The National Heavy Vehicle Regulator (NHVR) has released a Discussion Paper on how to implement the Australian Government’s Safer Freight Vehicle (SFV) reform proposals.
It includes increasing the width of heavy vehicles fitted with modern safety technologies.
NHVR Chief Regulatory Policy and Standards Officer David Hourigan said the reforms would support the uptake of safer heavy vehicles by increasing the overall width up to 2.55m or 2.60m.
“The proposed SFV reforms would increase the fitment of safety technologies to new heavy vehicles by aligning local width regulations with those in major markets such as Europe,” said Hourigan.
“These reforms will give industry access to a greater range of heavy vehicles fitted with the latest safety technologies.
“We want to hear from industry and further unpack how to implement these Australian Design Rule (ADR) changes into the Heavy Vehicle National Law (HVNL).”
According to the proposed SFV reforms, any vehicles exceeding 2.50m in width would need to be fitted with a mandatory technology package. This technology package includes features such as: Advanced Emergency Braking (AEB),
Improved rear vision mirrors and systems; lane departure warning; side underrun protection (SUP); and improved conspicuity markings.

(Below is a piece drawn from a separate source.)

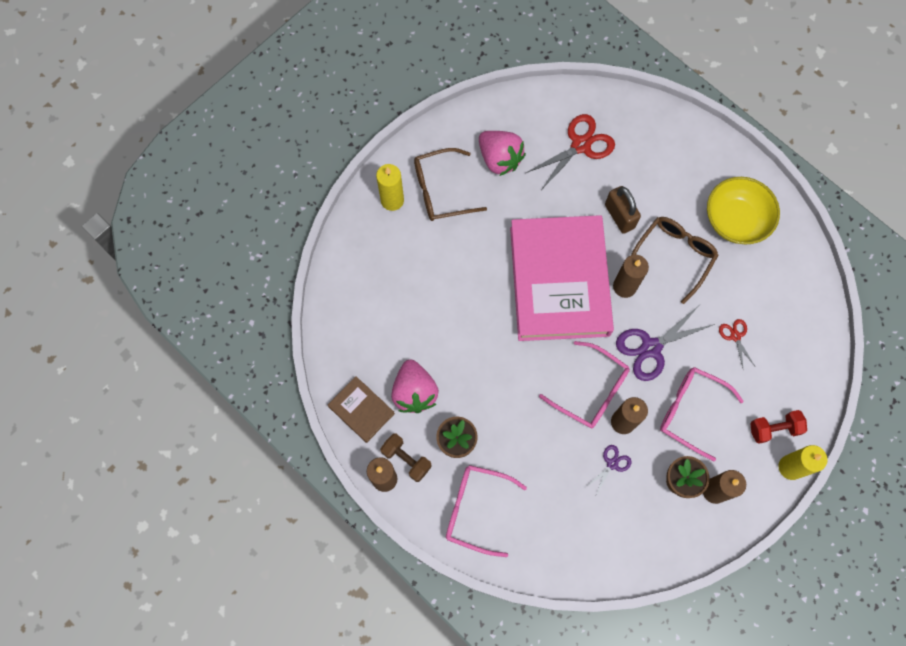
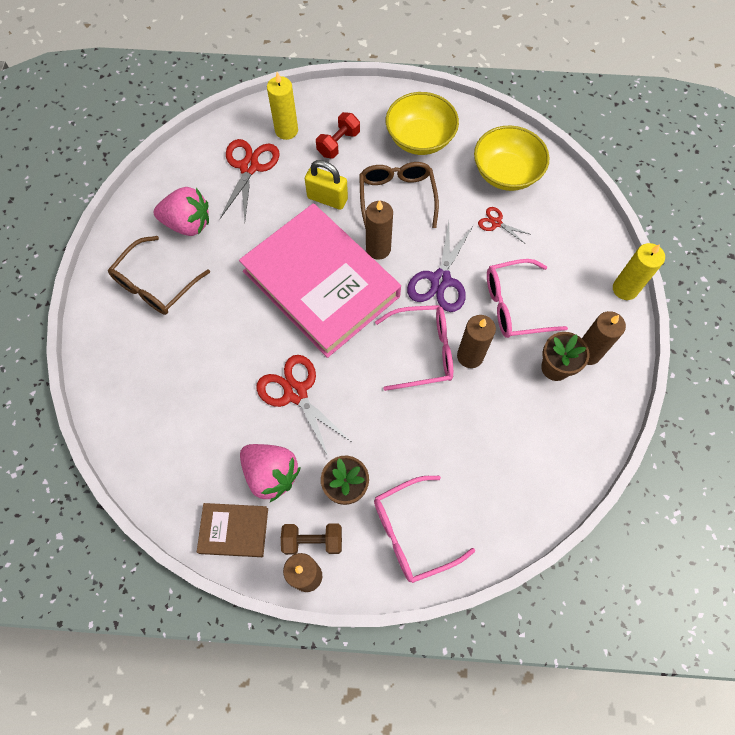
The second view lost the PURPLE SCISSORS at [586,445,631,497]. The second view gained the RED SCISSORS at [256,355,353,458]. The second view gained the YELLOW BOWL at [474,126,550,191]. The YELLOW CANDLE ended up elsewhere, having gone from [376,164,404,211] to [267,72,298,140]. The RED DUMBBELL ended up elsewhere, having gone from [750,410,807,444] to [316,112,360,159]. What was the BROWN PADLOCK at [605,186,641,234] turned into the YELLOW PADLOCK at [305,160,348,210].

Once finalised in Europe, blind spot information systems and advanced systems that detect pedestrians and cyclists on the passenger side of heavy vehicles will also be required as part of the mandatory technology package.
Hourigan said while the Australian Government is still finalising the finer details of these reforms, the NHVR is proactively considering how these changes might change the HVNL.
“The heavy vehicle industry and truck manufacturers are ready for this next generation of safer trucks. The NHVR wants to make sure the HVNL is prepared to get these safer trucks on our roads.”
The release of the paper means that the NHVR is seeking public comment on regulatory changes that have not yet been signed off by Ministers.
HVIA Chief Technical Officer Adam Ritzinger acknowledged there was enormous interest regarding the reforms but expressed concern that the move would likely cause confusion within the industry.
“Up until now, the big question has been when an announcement will be made by Ministers,” said Ritzinger.
“In that sense, the release of the NHVR’s implementation plan has confusingly put the cart before the horse.
“Yet despite that, a greater concern is that the NHVR has considered implementation of wider trailers, which needs further detailed impact assessment before any decision can be made.”